ELA ME ENSINA

Nada do que escrevo faz sentido para 99,99999% das pessoas. Este mundinho de livros filosóficos, filmes profundos ( ou charmosos ) não diz mais nada ao espírito que move a vida agora. Todos nós nos masturbamos na crença de que estes prazeres têm alguma importância: pois são bolhas da sabão, bonitas e sem peso algum, ilusões.
Esses ínfimos seres que discutem a bienal e fazem fila na mostra são como doces carneirinhos, estão fadados aos lobos. O povinho fashion que finca pé nos lugares IN, com suas menininhas de pernas de cegonha são como tolos babys johnsson, talcudos e deslumbrados mocinhos que querem crer em sua especial beleza. Carne para açougue, todos eles são fáceis vítimas de qualquer violência, seja a guerra pela grana, seja a sedução da moda, ou pior: a lenta morte pelo tédio.

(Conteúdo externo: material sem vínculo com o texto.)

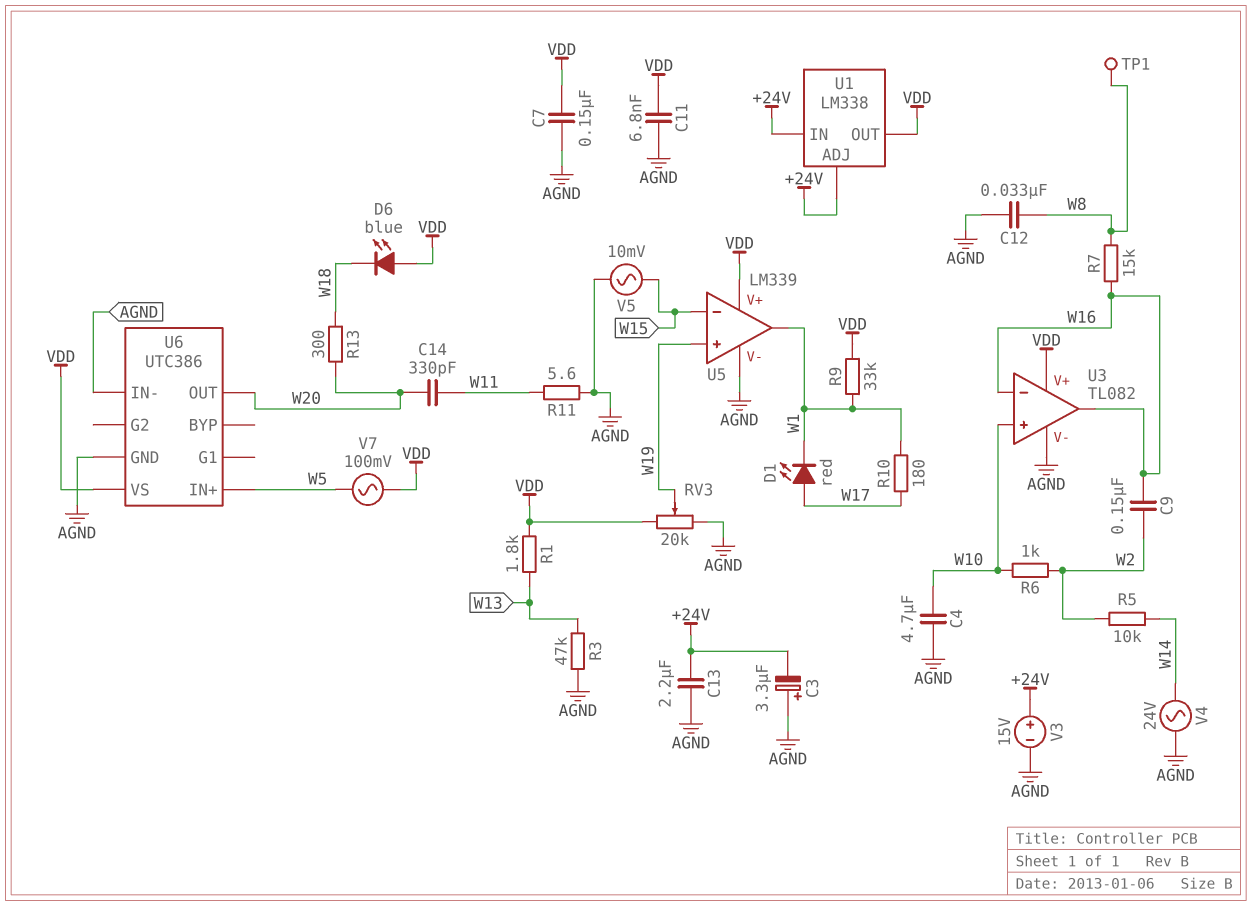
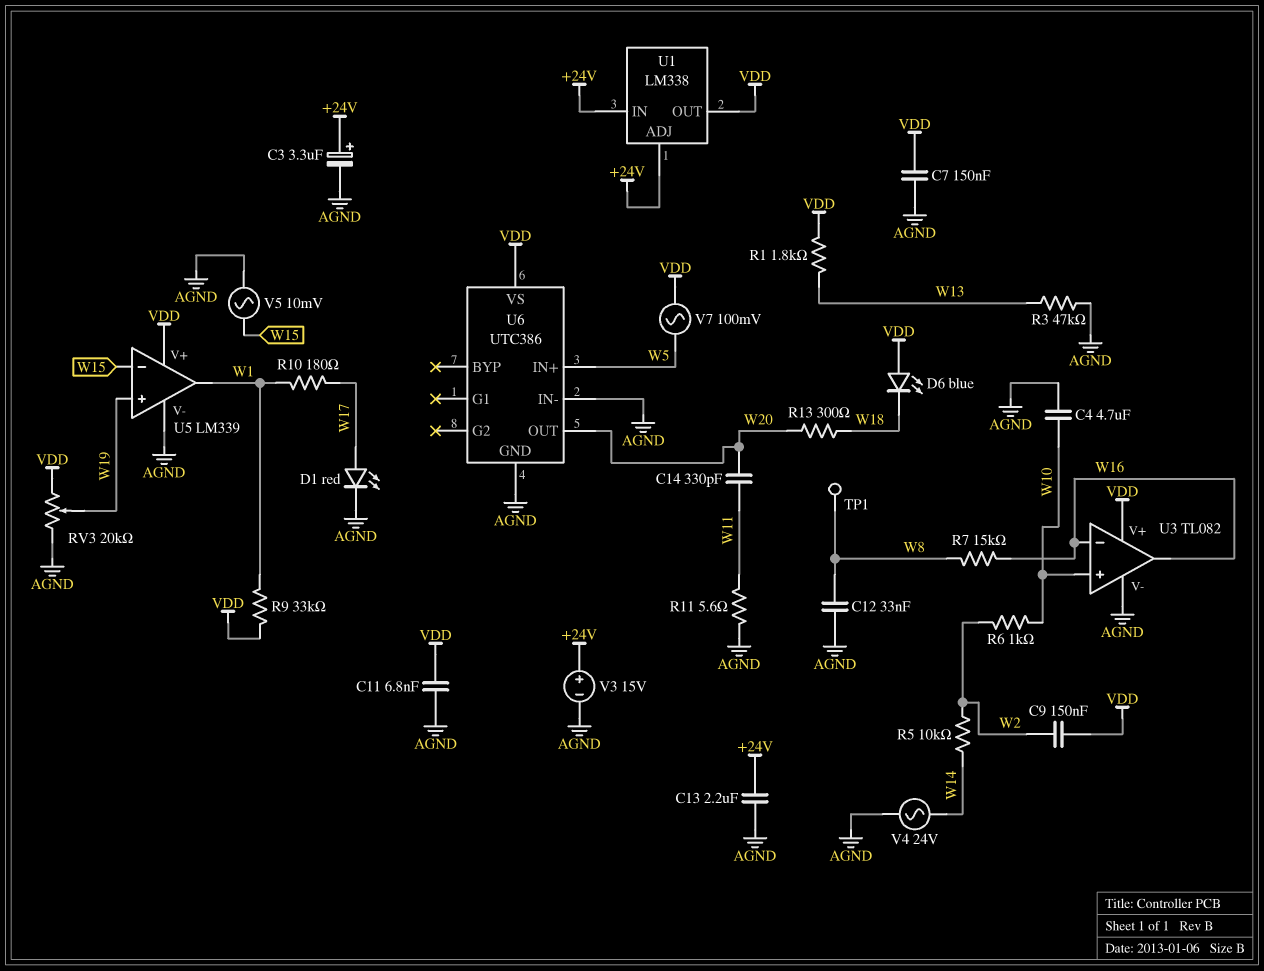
C3: 3.3uF (plus AGND, minus +24V) -> 3.3uF (plus +24V, minus AGND)
C9: 150nF (W2, W16) -> 150nF (VDD, W2)
D1: LED red (A W17, K W1) -> LED red (A W17, K AGND)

O mundo é outro e nós dele nada mais sabemos. E quem dele poderia saber não o define, pois ser do mundo de agora é não pensá-lo e jamais falar sobre o que ele seja. Se voce parar e filosofar sobre o agora voce já estará perdendo o momento. Porque este mundo é mais veloz que seu pensar. E nós, minoria mimada, ainda na pressa de carros possantes e de aviões a jato, não queremos notar que nossos valores nada mais têm de valor e que nossa fé na mente humana é de uma antiguidade vagabunda.
Porque se uma empresa é transnacional, nada em Marx faz mais sentido e se uma pílula me deixa livre de tristeza e angústia, Freud deixa de ter relevância. Uma menina transa com o namorado e com a irmã ao mesmo tempo, e no dia seguinte não sente a menor culpa; uma outra sai de casa e rouba uma velha na esquina, ao mesmo tempo em que salva um amigo de um assalto... como iremos colocar essas pessoas em nossas categorias século XIX ? Voce pensa que elas querem amor, liberdade, ou paz ? Para elas tudo isso já foi testado ( muito cedo ) elas querem dinheiro e dinheiro e dinheiro e são muito mais honestas sobre isso que eu e que todos nós. Para 99.99999% das pessoas do mundo, viver é tentar ganhar uma grana, e todo o resto é futilidade ( sexo, amor e liberdade inclusos ).
E vou falar de maio de 68, de Henry James e o dandysmo, de Lacan ou de Lou Reed ? Que relevância tem isso, a não ser para as borboletas protegidas em sua estufa irreal onde tudo é uma brincadeira para mofar o tempo......
A vida acontece em bailes da periferia, em festas nos arredores de Ciudad Juarez, em Nairobi e em Gaza. O destino do mundo está sendo escrito nos esgotos de Pequim, nas últimas florestas da India, entre os traficantes de Bogotá e no tráfico de armas pelas fronteiras da Russia. Esses são os lobos e os cães de rua que fazem o caminho da Terra, enquanto os cordeirinhos dançam em clubinhos de vidro pensando que eleger Serra ou Dilma significa alguma coisa. E que cheirar uma carreirinha na mesa da sala significa ser rebelde e viver em perigo. Viver.
A vida vive entre aqueles que correm em fuga ou correm em caça. A vida é dos predadores e dos bacilos em cólera. O resto pasta.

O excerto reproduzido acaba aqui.